Recovery of Ag from waste water⁺The traditional methods of (A) include precipitation, electrolysis, ion exchange, membrane separation, adsorption. In the method, the adsorption is a technology with great development prospect due to simple operation, low energy consumption and high efficiency. Many methods have been developed for separating and recovering Ag⁺Including modified silica nanoparticles, activated carbon, spent coffee grounds, chelating resins, ion imprinted polymers, and the like. However, the above adsorbent has a drastically decreased adsorption amount at a wastewater pH of less than 4, and cannot be used for adsorbing silver ions in strongly acidic wastewater.

Disclosure of Invention

The invention aims to provide a silver ion adsorbing material, and a preparation method and application thereof.

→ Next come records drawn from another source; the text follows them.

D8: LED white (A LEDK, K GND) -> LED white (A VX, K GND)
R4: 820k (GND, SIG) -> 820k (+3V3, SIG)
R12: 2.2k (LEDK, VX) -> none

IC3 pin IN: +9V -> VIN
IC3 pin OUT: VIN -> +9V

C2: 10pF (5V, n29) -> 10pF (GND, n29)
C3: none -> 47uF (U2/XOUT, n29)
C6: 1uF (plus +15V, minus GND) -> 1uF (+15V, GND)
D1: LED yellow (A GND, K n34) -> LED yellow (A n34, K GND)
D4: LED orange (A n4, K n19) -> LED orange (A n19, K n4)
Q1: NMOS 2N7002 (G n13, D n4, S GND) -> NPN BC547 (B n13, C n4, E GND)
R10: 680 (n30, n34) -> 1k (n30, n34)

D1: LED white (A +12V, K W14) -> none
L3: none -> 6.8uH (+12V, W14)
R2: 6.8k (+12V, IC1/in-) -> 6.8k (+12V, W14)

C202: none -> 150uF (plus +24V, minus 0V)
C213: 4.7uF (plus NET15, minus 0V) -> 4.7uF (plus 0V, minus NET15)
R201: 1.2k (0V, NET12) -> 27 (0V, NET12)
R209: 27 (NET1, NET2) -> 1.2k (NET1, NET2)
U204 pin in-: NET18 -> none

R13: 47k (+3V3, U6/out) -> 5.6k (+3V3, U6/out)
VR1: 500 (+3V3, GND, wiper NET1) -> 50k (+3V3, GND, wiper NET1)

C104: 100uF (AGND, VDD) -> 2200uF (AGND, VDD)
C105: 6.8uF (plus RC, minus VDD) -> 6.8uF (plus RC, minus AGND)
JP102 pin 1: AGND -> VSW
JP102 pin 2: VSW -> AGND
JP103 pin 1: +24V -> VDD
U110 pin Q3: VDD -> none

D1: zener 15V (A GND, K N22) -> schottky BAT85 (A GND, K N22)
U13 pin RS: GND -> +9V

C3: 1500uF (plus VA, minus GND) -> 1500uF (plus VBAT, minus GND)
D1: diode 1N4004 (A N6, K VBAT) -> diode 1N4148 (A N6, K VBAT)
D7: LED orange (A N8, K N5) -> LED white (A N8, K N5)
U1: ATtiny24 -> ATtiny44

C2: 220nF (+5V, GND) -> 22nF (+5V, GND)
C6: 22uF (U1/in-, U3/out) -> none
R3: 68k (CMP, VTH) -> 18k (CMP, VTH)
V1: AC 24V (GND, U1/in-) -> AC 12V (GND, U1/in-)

In order to achieve the above object, the present invention provides the following technical solutions:

a preparation method of a silver ion adsorption material comprises the following steps:

(1) under the protection of nitrogen or inert gas, mixing a rhodanine derivative monomer, N' -methylene bisacrylamide, a thermal initiator and a polar organic solvent to obtain a raw material mixture; the rhodanine derivative monomer is 3-allyl rhodanine or 3-butenyl rhodanine;

(2) and maintaining the atmosphere protected by nitrogen or inert gas, and carrying out thermal polymerization reaction to obtain the silver ion adsorbing material.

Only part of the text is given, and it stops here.